8 August 2011: A seminar organized by the Ministry of Foreign Affairs of Chile and the UN Economic Commission for Latin America and the Caribbean (ECLAC) examined the role of the UN in global governance and heard several calls for the organization to reform to meet the economic and political challenges of the 21st century. The one-day seminar held in Santiago, Chile, on 8 August 2011, discussed the theme “The United Nations in Global Governance.”
Opening the seminar, Chile’s Foreign Minister Alfredo Moreno noted that most collective and multilateral responses to the current economic crisis have come from new networks of countries, such as the Group of 20 (G20), rather than the UN system. He suggested that the relationship between the UN system and non-UN networks be examined and their complementarities considered.
Joseph Deiss, President of the 65th Session of the UN General Assembly (UNGA), noted increasing fragmentation and complexity in global governance, and said the UN, as well as the World Bank, International Monetary Fund (IMF) and World Trade Organization (WTO), are criticized as not being efficient and representative enough. Stressing that the UN has an essential role to play due to its universality, he called for reform of the main UN bodies, such as the Security Council and Economic and Social Council (ECOSOC), so that the UN can fulfill its role in global governance.

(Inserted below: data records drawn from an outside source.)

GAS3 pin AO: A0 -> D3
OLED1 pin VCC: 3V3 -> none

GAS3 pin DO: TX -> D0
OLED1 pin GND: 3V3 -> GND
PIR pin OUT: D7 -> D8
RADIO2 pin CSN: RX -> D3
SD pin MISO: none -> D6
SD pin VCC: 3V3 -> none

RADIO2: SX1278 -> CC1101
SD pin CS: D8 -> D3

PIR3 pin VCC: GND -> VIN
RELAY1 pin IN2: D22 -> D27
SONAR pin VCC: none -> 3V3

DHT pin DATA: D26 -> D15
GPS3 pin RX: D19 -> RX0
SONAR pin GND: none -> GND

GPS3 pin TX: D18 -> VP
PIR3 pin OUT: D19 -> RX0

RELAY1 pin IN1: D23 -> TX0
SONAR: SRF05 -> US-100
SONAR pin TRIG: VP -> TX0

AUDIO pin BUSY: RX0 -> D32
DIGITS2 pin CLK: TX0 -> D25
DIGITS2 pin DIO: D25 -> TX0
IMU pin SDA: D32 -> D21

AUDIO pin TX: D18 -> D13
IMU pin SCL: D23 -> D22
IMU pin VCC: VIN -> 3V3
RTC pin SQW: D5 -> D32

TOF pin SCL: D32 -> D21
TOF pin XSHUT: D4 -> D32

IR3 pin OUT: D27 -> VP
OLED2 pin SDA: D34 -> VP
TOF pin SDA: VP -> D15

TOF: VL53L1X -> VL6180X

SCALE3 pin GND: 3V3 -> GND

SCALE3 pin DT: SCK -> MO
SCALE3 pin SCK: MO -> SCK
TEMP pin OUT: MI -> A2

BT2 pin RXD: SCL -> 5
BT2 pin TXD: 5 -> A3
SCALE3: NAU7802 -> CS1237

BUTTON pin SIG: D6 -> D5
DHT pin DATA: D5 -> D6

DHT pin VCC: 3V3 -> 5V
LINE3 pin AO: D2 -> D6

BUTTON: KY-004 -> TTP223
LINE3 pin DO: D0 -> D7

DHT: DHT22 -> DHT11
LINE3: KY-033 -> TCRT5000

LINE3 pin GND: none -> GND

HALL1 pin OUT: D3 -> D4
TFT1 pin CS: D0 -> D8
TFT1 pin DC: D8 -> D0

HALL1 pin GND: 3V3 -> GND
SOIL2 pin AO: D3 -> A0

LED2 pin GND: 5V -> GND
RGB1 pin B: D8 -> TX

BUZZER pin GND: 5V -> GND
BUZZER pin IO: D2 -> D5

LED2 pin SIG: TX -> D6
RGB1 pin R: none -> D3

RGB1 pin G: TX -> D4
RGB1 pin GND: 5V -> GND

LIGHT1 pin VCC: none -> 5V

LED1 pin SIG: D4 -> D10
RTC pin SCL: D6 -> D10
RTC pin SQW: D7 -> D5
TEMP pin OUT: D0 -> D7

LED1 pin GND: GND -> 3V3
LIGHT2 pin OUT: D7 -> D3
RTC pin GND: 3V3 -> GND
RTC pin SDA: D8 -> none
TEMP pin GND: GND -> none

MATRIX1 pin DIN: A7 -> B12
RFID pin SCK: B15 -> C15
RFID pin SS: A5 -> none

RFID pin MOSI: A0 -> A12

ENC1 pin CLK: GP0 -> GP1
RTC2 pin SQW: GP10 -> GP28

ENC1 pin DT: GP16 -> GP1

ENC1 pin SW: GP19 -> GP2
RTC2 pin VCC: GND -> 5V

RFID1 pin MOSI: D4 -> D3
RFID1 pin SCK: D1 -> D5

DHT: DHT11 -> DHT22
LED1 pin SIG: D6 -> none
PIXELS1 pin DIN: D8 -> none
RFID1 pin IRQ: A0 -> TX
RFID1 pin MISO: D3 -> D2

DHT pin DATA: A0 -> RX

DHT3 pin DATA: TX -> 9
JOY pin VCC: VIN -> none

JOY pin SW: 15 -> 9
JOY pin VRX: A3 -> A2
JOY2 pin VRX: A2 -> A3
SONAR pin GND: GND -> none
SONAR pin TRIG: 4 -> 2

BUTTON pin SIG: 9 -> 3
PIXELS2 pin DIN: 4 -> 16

Alicia Barcena, ECLAC Executive Secretary, also called for UN reform. She particularly called for reforming ECOSOC so that it could act as a forum that brings together key economic actors, such as the World Bank, IMF and WTO, to discuss current economic challenges. She also stressed the role of regional and subregional institutions in contributing to global governance, and the need to strengthen regional integration processes. [ECLAC Press Release] [Seminar Program]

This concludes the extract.